On April 20, 1985, Appellant and another man entered a Mr. Juice variety store in Philadelphia where the complainant, Gloria Jordan was working as a cashier. Both men wore caps, as well as pillowcases which concealed the lower portions of their faces. Appellant, who had a hand gun, told Ms. Jordan to give him all her money and then jumped over the counter, pointing the gun at Ms. Jordan’s head and forcing her to the floor. Appellant took cash and food stamps from the cash register and fled the store with his partner. Later that evening, Ms. Jordan identified Appellant after being shown a police “book” which contained mug shots. Following a jury trial, Appellant was convicted of robbery, conspiracy and possession of an instrument of the crime. Original counsel for Appellant filed post trial motions which were later argued by newly appointed counsel and denied by the court. Appellant was sentenced and his counsel filed a notice of appeal instead of a motion to reconsider sentence, failing to prepare a brief. Following the dismissal of the appeal without prejudice, Appellant filed a pro se PCRA petition and received court-appointed counsel. The court permitted Appellant to appeal nunc pro tunc on issues preserved on post trial motions, but denied Appellant’s PCRA petition for reconsideration of sentence. Appellant was not present at the hearing. Appellant was granted leave to file a direct appeal nunc pro tunc regarding the sentencing issue, and this appeal followed.

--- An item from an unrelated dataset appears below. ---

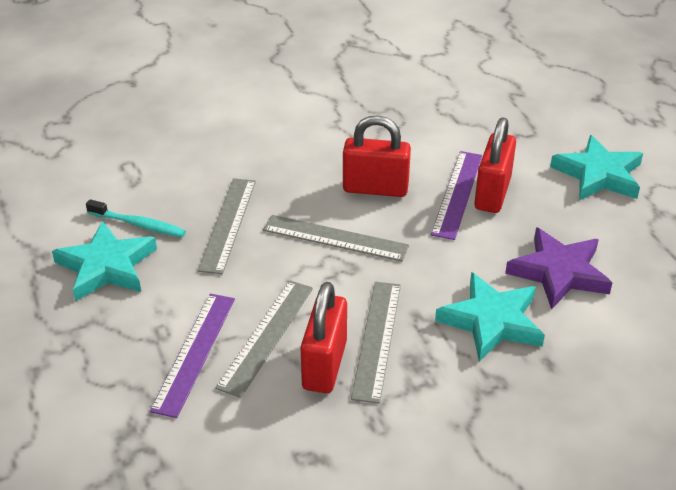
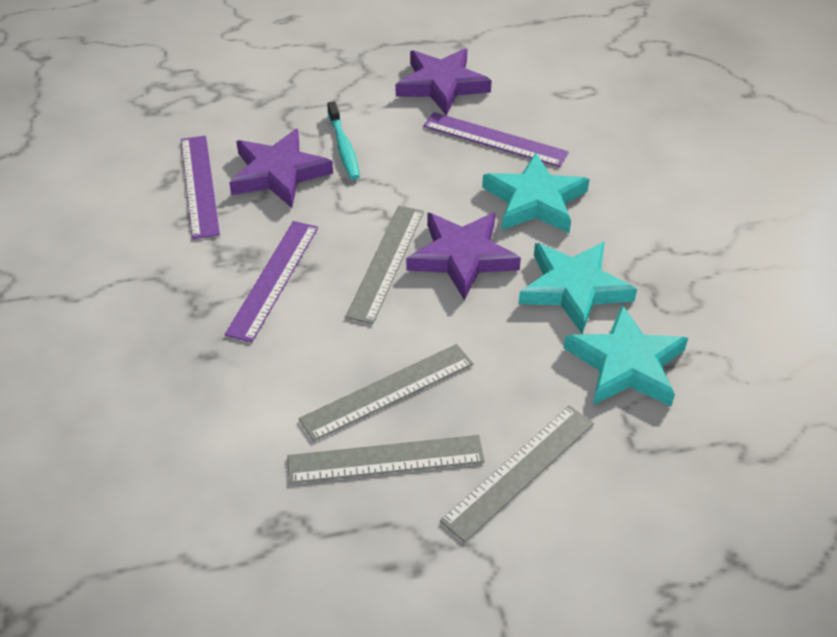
purple ruler: 2 -> 3
purple star: 1 -> 3
red padlock: 3 -> 0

*315Appellant raises two issues for consideration. First, he claims that the PCRA court erred in denying his petition to reconsider and modify sentence when he allegedly was denied his right of allocution by the sentencing court. Appellant further asserts that the trial court committed additional error in allowing the jury to hear testimony concerning the complainant’s identification of Appellant from a photograph that was in the possession of the police, claiming such testimony to be prejudicial.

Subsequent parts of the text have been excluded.